What the Saturation slider does

This example will be easier to see in the full-color electronic version of this book, but in essence, Figure 4.37, taken of coastal wetlands and salt flats while landing at the San Francisco International Airport, was fairly light and washed out. By increasing the color saturation, as in Figure 4.38, I've made a fairly dull photo far more vivid and arresting. Most photos are unlikely to need significant saturation adjustments.

Figure 4.37. This photo feels washed out thanks to the bright light and shooting through a plane window.


Figure 4.38. Bumping up the saturation brings up the colors significantly, making it look much more vivid (and the way I remember it looking in real life).

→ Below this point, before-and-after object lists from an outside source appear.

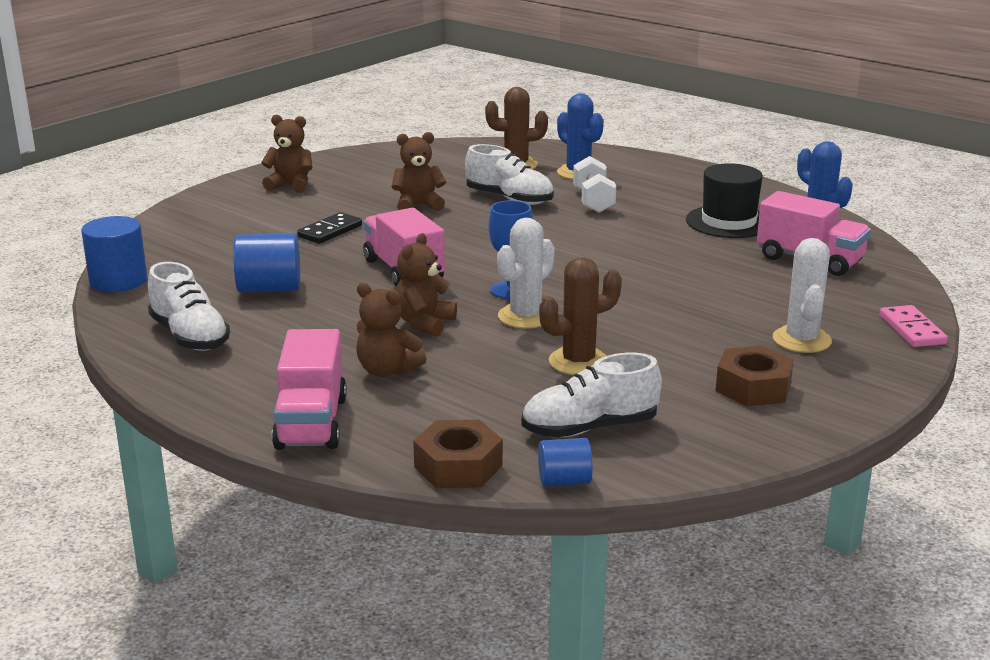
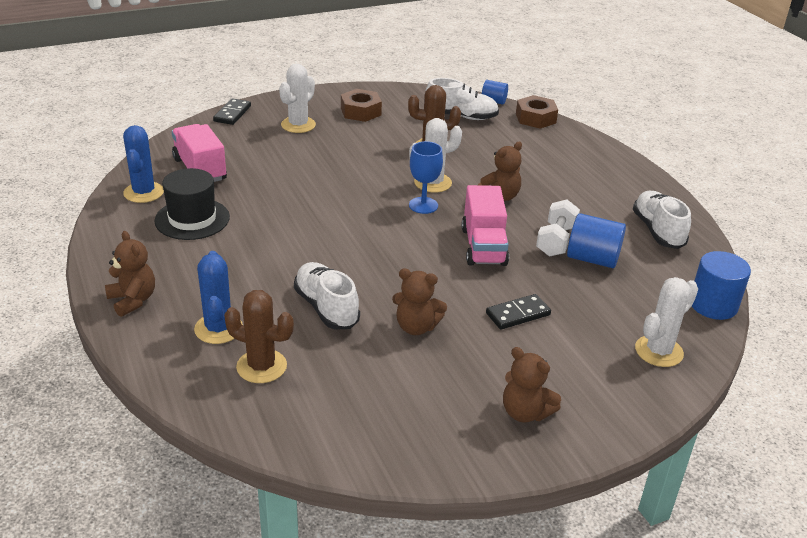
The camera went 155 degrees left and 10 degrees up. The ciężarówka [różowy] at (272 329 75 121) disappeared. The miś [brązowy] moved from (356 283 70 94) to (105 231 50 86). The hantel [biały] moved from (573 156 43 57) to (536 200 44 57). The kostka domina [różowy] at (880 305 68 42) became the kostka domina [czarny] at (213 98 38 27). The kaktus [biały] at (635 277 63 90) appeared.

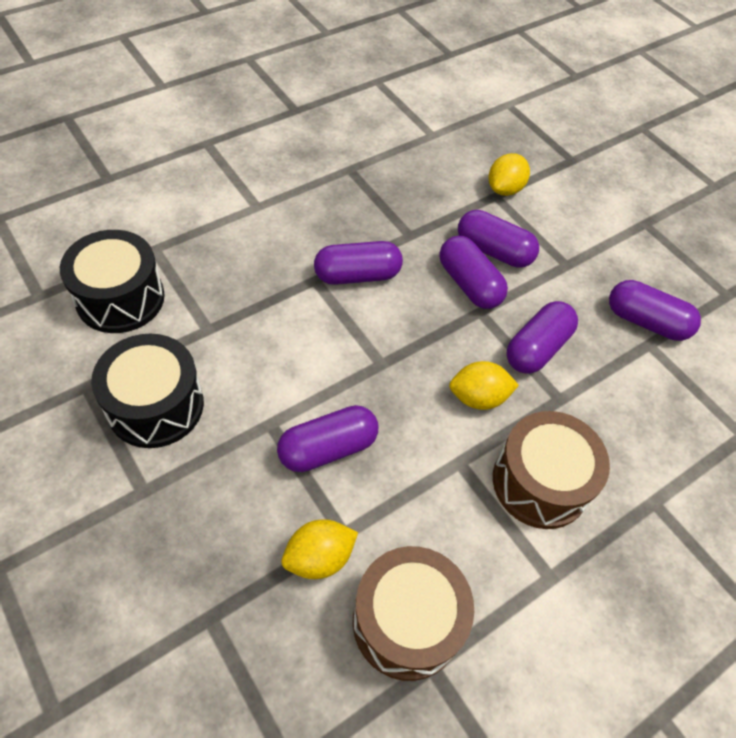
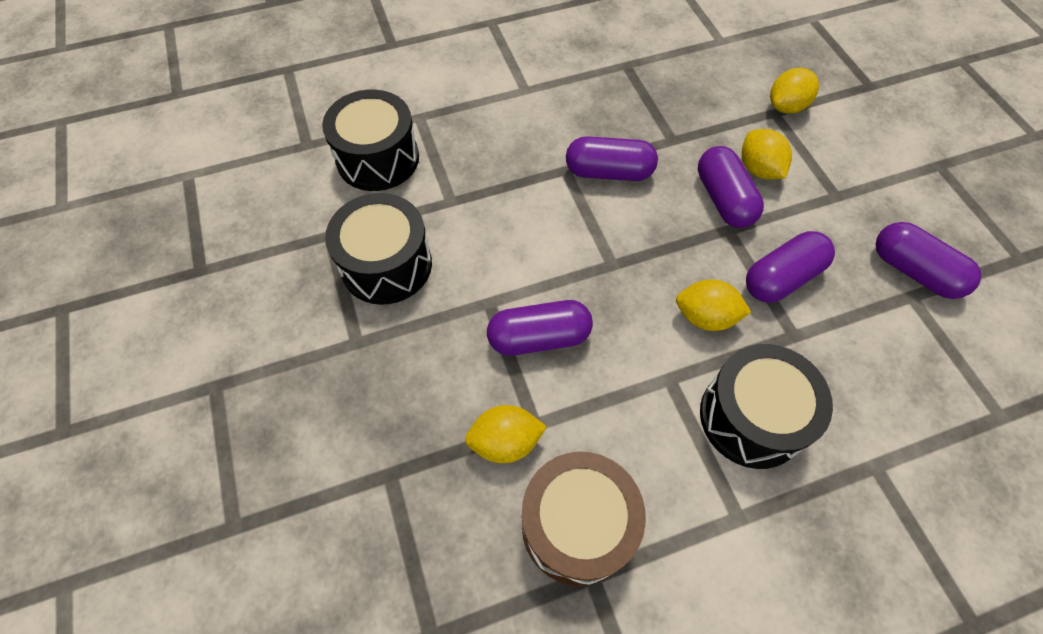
The camera went 20 degrees right and 5 degrees up. The kapsułka [fioletowy] at (458 210 81 58) was replaced by the cytryna [żółty] at (742 129 50 50). The bęben [brązowy] at (493 411 117 118) became the bęben [czarny] at (700 344 133 125).

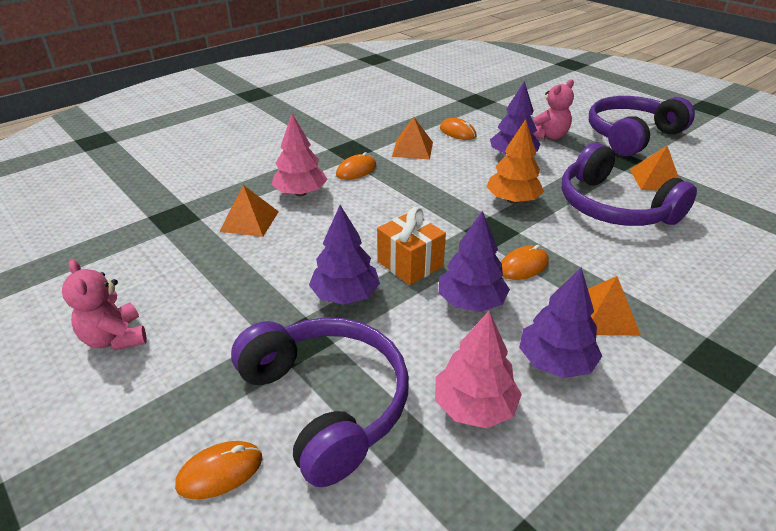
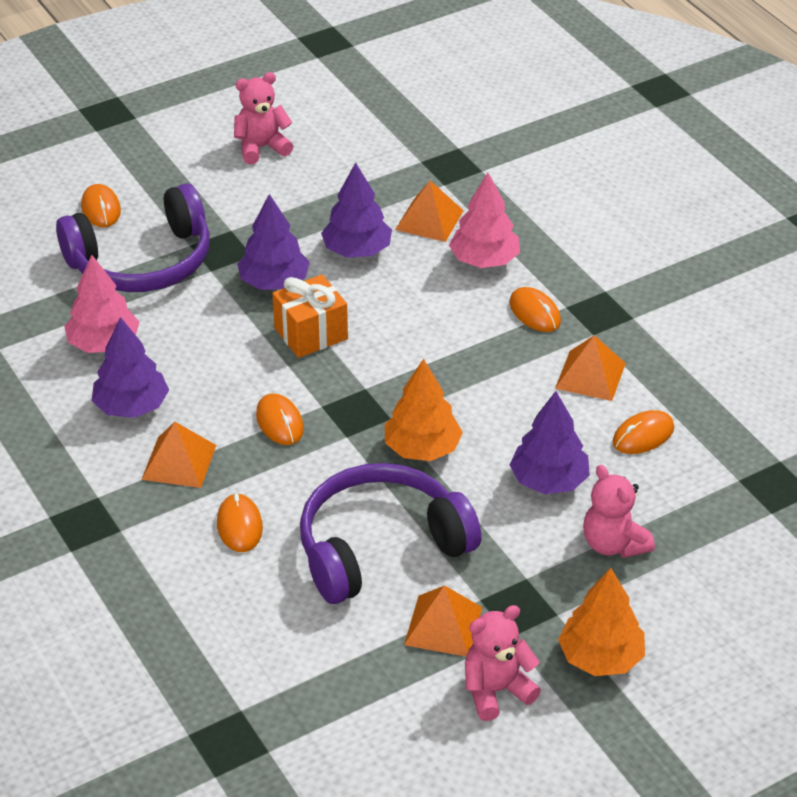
The camera went 100 degrees right and 5 degrees up. The drzewko [fioletowy] moved from (439 211 71 101) to (321 162 71 96). The słuchawki [fioletowy] at (589 96 106 60) was replaced by the drzewko [pomarańczowy] at (558 568 87 108). The myszka [pomarańczowy] at (217 493 46 59) appeared. The miś [różowy] at (465 605 76 116) appeared.

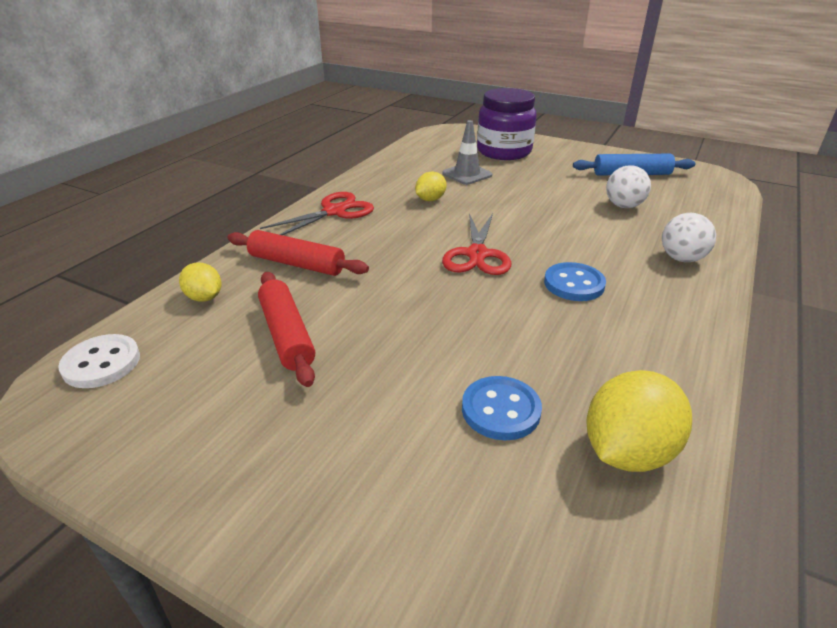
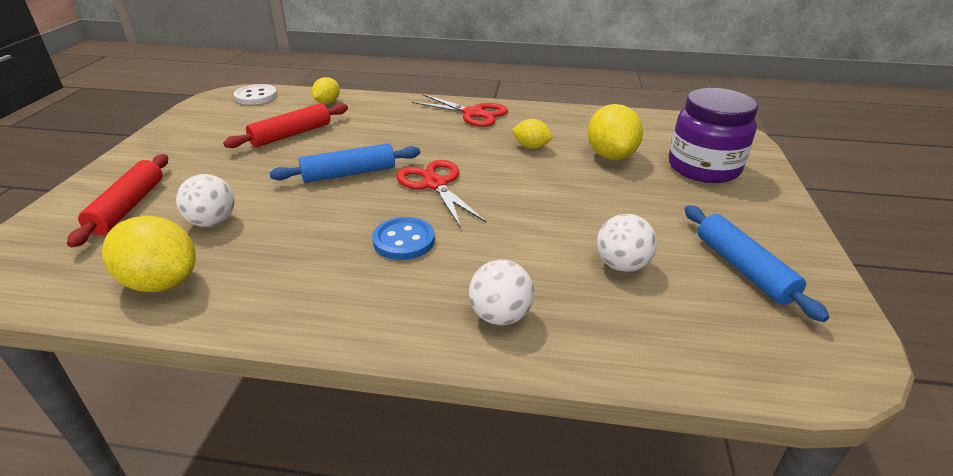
The camera went 70 degrees right and 0 degrees up. The wałek do ciasta [czerwony] moved from (227 230 142 46) to (67 154 101 94). The pachołek [szary] at (442 120 50 65) was replaced by the cytryna [żółty] at (588 104 55 56). The nożyczki [czerwony] at (442 213 69 62) turned 75 degrees clockwise. The guzik [niebieski] at (462 376 80 64) was replaced by the piłka [biały] at (176 174 59 53). The wałek do ciasta [niebieski] at (269 143 151 40) appeared.

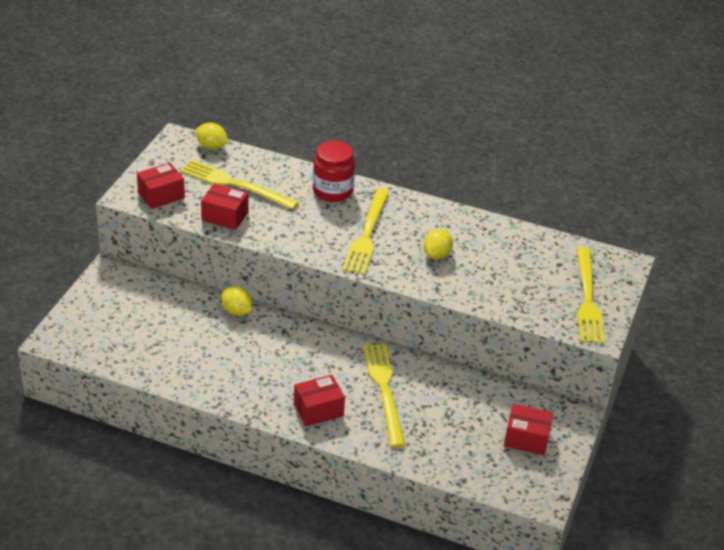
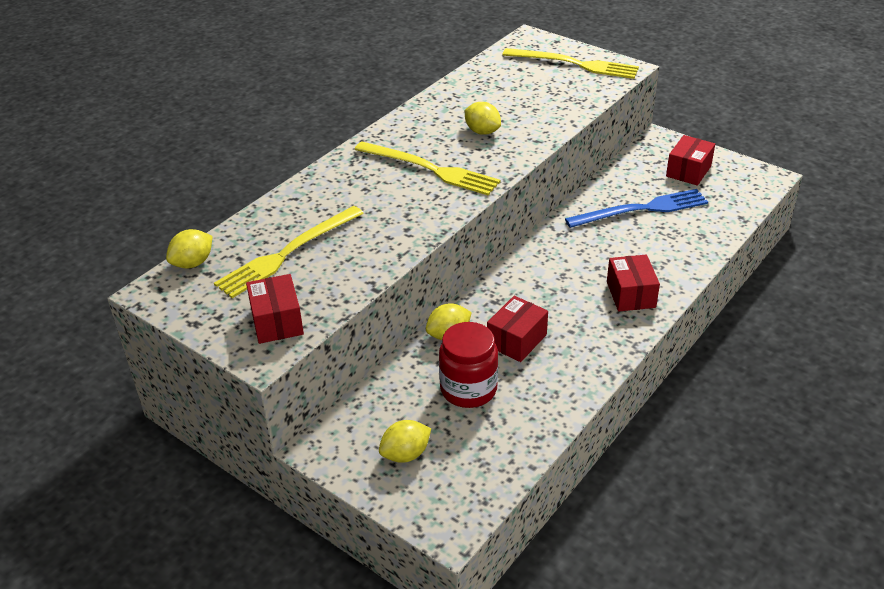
The camera went 70 degrees left and 0 degrees up. The pudełko [czerwony] moved from (201 183 47 47) to (487 296 61 66). The słoik [czerwony] moved from (313 141 42 61) to (439 322 59 86). The widelec [żółty] at (363 344 42 103) disappeared. The cytryna [żółty] at (379 420 52 43) appeared. The widelec [niebieski] at (565 189 143 39) appeared.

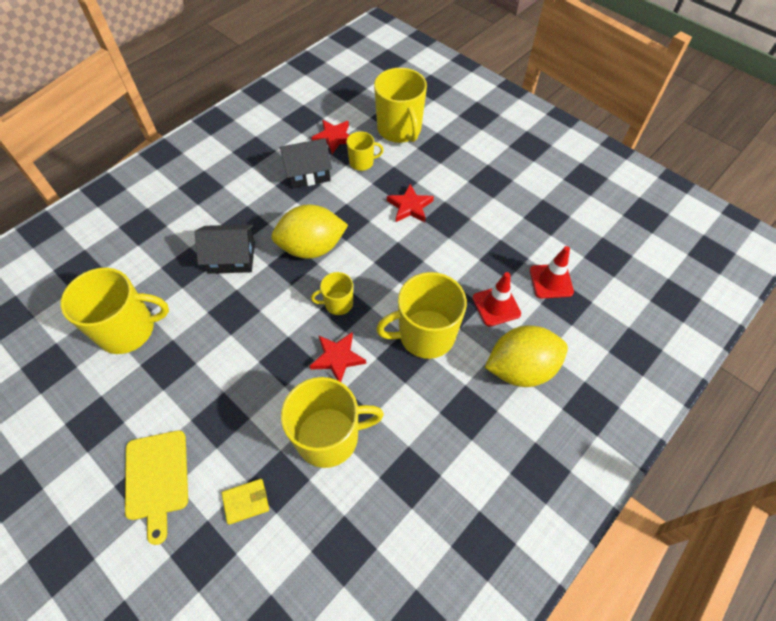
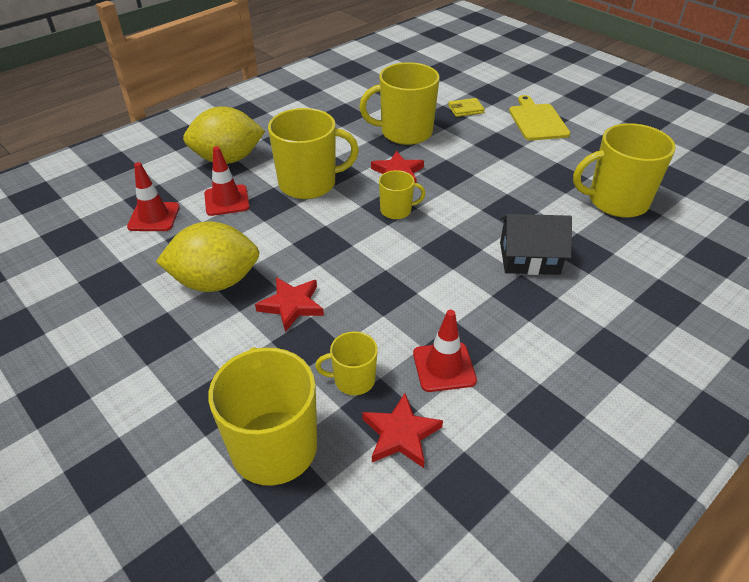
The camera went 175 degrees left and 15 degrees down. The cytryna [żółty] moved from (271 204 77 55) to (156 222 104 70). The domek [czarny] at (280 138 52 51) was replaced by the pachołek [czerwony] at (413 310 64 82).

When you increase saturation, the mountain ranges move to the left (the picture gets a little darker) and they tend to separate, since each color has more independent brightness values (the reds are redder, the greens are greener, and the blues are bluer).

If you decrease saturation, the mountain ranges move to the right (the picture gets lighter) and overlap more. Decreasing the saturation entirely causes the mountain ranges to overlap entirely, giving you a monochrome image.

What Else Would I Do?

Although increasing the saturation is the main way I'd improve this photo, I would also lower the exposure slightly and move the black point up a bit to compensate for the bright sun reflecting off the water.